I have seen a lot of live theater in my life. Last year alone I saw over 50 productions. Clearly, this is an art form that speaks to me. Just in case I wasn’t sure about that, I got proof positive over the weekend. On Saturday I went to a highly anticipated and much lauded new contemporary art museum, on Sunday I saw the multi Oscar nominated, “The Revenant,” and on Monday night I saw a recording of the live broadcast of the Kenneth Branagh Theatre Company’s production of “A Winter’s Tale.” Anybody want to guess which one was my favorite? No, not the modern art. Modern art is weird.
That leaves the movie and the play. Mind you, “Winter’s Tale” is one of Shakespeare’s problem plays. It’s technically a comedy as it ends in marriage, but you have to wait until the second act (In the viewing convention of two acts, not Shakespeare’s second act) to find some levity and even then it’s sparse. Like I said, it’s a problem play and not one of my favorites. Truth be told, with the exception of the best stage direction ever – Exit pursued by bear – I really don’t even like it that much. It gets ranked somewhere down around “Henry VIII.” That being said, I LOVED this production! It wasn’t perfect, no production is, but I left the theater after three and a half hours of Shakespeare energized and inspired. Even the scene changes were beautiful capitalizing on silhouetted choreography. Every aspect of this production had been given thorough attention and it paid off in dividends. It was a fantastic piece of work that still worked through the translation of a camera. Wonderfully done!

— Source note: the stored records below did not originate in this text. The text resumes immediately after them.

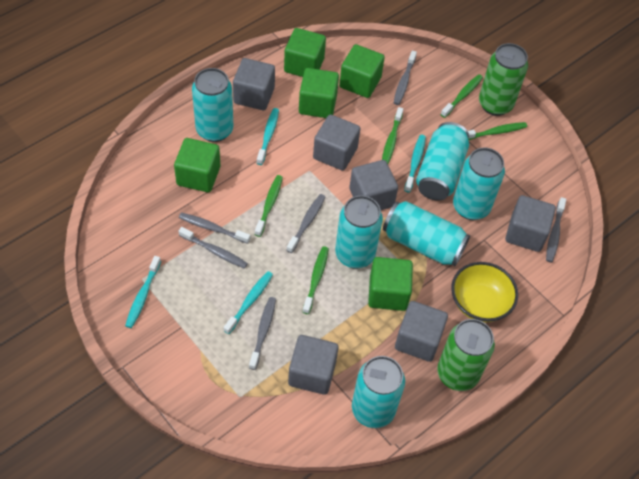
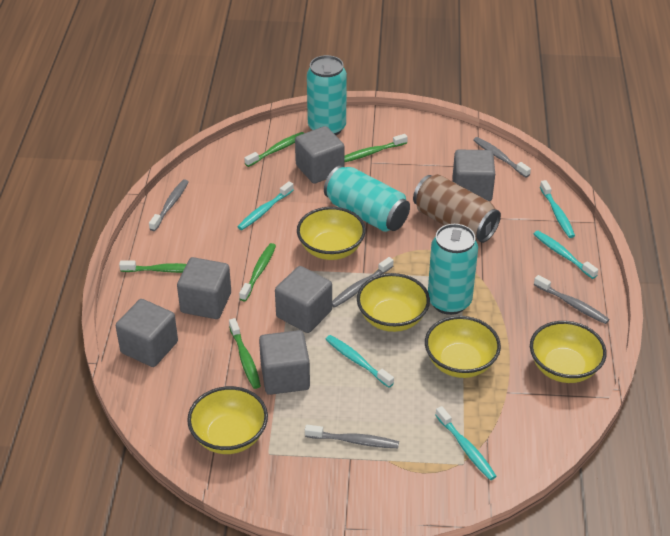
brown can: 0 -> 1
green can: 2 -> 0
green cube: 5 -> 0
grey toothbrush: 6 -> 5
turquoise can: 6 -> 3
turquoise toothbrush: 4 -> 5
yellow bowl: 1 -> 5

“The Revenant,” on the other hand, is another story. The majority of the cinematography was gorgeous and Leonardo DiCaprio certainly delivered a stellar performance. However, I’m pretty sure that my roommate’s favorite part was listening to my rant during the car ride home about how and why I hated it. SPOILER ALERT START Even if you are willing to suspend disbelief and buy that this guy is attacked by a pissed off mother bear – twice! – that he didn’t bleed out, that none of his wounds festered with infection and became gangrenous in the oh-so-clean environment he was in, he would not have survived how long he spent in that river. There was ice on the deeper, slower running parts which means that water’s temperature was in the 40s maybe 50s if we are suspending our disbelief. A man, who is already horribly debilitated from TWO bear attacks, and is fully submerged in water that frigid never would have made it out. Hypothermia would have kicked in, and he would have lost control on his limbs making it harder than hell to swim to shore, and damn near impossible to build and light a fire. Movie is over, our main character is now a popsicle!
Even if you are willing to suspend disbelief for that, later he falls off a god-damned cliff, into a massive tree and splats on the ground. Not only, does he not have any additional scratches on him, but he is fully capable of pulling a Luke Skywalker and climbing inside of his Tauntaun, er horse which is dead because IT FELL OFF A CLIFF. What the actual fuck? Apparently being attacked by the mother fucking bear imbued him with some sort of magical, invincibility. Somebody tag me, I’m out. It was about this time that I took a leisurely restroom break. I’m assuming that while I was gone he was set on fire, shot and beheaded before finally arriving back at the fort. SPOILER ALERT END
Needless to say, I did not feel energized or inspired after the movie. I felt annoyed. Now true, that movie was clearly not my cup of tea, but in all honesty, while I can think of a few movies that left me energized, I can’t think of any that left me inspired in the same way that “Winter’s Tale” did. And that was from a script that I don’t like. I don’t know what the point of all of this is, I just find it interesting. Also, what was up with the bear theme?